Let’s get this out of the way: It’s totally fine to co-create with AI. In fact, I encourage it. Use it to brainstorm, draft, iterate, or polish. You really SHOULD go for it. The tools are powerful, and when used well, they can unlock time, creativity, and capacity.

But for the love of all that is pedagogically sacred, can we please stop treating AI like a Mad Libs replacement for whatever the last shiny thing in education was?

You’ve seen the posts. The webinars. The headlines.
“AI is the new PBL.”
“AI is the future of UDL.”
“AI is how we personalize learning.”
(Insert buzzword here.)

I get it. We’re excited. We’re moving fast. But if we keep copy-pasting frameworks, ideas, and talking points from yesterday and slapping “AI” on them, we’re not actually saying anything new. We’re not doing thought leadership. We’re doing thought recycling.

What we desparately need is insight.

We need educators who are experimenting and sharing what’s working (and what isn’t). We need school leaders who are asking real questions about what it means to be educated in the age of AI, how prepared (or unprepared) schools are to adapt to ongoing, persistent disruption, and how we get students to trust us in the learning process once again. We need developers and innovators who aren’t just building tools, but co-designing with teachers and students in mind.

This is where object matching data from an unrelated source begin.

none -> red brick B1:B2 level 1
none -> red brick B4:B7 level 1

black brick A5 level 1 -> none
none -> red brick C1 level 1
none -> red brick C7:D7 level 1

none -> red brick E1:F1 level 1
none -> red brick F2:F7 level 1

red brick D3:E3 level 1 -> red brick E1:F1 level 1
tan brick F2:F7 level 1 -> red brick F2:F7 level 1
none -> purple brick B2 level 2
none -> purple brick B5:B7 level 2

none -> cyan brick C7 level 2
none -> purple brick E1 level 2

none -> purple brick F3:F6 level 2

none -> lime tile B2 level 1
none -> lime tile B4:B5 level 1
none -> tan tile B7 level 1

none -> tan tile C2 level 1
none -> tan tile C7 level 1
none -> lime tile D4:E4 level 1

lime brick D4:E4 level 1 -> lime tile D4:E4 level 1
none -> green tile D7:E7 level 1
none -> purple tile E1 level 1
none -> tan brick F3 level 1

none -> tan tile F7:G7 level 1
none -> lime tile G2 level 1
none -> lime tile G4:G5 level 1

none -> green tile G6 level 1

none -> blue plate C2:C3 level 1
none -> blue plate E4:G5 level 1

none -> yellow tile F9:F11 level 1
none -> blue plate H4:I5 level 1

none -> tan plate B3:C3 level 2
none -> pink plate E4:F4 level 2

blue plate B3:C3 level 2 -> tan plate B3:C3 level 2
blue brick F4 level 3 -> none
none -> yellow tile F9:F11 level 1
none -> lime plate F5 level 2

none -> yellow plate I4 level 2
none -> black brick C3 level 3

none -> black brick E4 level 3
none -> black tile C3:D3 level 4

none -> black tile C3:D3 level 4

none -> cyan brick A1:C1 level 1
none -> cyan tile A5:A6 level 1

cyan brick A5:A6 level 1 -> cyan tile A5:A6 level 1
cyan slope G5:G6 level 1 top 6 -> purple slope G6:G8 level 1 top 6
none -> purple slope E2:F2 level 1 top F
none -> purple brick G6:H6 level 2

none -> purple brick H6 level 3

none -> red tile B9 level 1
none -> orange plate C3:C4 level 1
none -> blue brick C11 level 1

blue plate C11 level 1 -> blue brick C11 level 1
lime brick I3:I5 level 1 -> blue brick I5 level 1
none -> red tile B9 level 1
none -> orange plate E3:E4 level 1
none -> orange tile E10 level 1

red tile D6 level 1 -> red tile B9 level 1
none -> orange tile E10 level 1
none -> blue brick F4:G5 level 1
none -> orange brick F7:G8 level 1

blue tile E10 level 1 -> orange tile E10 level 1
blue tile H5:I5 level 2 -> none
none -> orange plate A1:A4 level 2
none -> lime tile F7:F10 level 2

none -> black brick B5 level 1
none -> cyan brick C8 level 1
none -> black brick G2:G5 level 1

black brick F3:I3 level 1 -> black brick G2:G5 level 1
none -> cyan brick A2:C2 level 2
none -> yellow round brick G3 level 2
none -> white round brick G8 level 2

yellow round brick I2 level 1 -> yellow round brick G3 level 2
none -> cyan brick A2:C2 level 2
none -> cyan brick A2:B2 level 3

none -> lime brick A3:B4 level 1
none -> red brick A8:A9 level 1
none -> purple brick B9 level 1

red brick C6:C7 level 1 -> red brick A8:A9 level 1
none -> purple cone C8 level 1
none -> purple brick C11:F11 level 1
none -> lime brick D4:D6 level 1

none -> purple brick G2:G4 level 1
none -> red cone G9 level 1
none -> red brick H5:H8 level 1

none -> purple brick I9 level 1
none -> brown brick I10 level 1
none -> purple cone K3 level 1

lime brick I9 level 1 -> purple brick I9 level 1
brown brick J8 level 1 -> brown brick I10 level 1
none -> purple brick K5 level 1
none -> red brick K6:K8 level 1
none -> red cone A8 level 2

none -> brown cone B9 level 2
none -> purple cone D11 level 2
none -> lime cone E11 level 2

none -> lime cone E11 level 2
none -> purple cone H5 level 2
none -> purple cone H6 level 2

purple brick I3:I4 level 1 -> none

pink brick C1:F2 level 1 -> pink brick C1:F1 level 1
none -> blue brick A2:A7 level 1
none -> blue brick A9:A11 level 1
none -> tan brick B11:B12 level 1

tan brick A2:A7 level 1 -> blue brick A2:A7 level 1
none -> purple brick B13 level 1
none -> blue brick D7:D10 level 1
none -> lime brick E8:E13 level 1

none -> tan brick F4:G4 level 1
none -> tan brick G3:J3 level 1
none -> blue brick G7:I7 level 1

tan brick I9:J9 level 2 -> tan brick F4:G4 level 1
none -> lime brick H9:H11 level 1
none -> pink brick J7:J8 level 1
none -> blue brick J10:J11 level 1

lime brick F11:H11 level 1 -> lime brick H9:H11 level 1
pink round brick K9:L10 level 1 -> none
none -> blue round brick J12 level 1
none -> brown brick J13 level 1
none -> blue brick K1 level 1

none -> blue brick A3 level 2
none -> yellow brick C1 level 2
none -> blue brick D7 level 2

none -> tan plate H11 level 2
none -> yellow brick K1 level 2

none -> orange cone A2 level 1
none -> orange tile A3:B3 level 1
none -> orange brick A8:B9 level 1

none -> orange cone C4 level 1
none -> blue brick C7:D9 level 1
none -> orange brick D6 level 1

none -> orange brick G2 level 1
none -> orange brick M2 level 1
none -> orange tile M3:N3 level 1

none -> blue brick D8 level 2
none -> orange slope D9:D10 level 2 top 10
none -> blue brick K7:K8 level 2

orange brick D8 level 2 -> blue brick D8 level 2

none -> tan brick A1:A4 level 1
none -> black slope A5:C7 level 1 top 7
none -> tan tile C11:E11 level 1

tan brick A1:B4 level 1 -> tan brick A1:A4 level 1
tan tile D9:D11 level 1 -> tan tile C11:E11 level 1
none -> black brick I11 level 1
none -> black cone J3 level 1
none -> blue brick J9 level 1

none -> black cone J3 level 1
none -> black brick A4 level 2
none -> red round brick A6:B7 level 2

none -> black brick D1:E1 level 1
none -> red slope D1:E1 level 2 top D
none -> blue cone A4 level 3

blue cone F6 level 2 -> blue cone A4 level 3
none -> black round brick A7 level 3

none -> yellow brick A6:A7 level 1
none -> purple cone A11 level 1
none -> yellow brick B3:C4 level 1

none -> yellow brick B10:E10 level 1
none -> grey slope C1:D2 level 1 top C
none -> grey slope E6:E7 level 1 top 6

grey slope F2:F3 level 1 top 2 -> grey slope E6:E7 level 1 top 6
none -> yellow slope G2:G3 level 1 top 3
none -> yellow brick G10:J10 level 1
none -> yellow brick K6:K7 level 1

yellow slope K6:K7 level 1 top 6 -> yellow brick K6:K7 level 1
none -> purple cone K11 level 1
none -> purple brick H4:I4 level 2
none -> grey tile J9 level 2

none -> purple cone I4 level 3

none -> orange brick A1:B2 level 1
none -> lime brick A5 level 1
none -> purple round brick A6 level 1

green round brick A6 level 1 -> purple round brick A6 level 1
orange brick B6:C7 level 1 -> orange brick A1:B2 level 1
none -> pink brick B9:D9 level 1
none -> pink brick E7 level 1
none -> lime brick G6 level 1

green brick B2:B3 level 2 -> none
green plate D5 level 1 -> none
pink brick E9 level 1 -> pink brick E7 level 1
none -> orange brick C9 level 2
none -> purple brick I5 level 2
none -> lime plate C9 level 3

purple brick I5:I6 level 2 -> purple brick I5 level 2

AI in education isn’t just about efficiency. It’s about possibility.
What becomes thinkable that wasn’t before?
What becomes teachable when AI can scaffold complexity?

If you’re publishing content about AI in education, great. I'm doing the same. But let’s challenge ourselves to go deeper than just listing tools or renaming trends. Bring your lived experience. Bring your skepticism. Bring your “I tried this and it flopped.” Because that’s where the real value is.

The educators I respect most aren’t just sharing shiny new things—they’re sharing hard-won insights. And they’re asking better questions.

Let’s stop regurgitating and start reimagining.

We can do better.
And if we’re going to do AI in education right—we have to.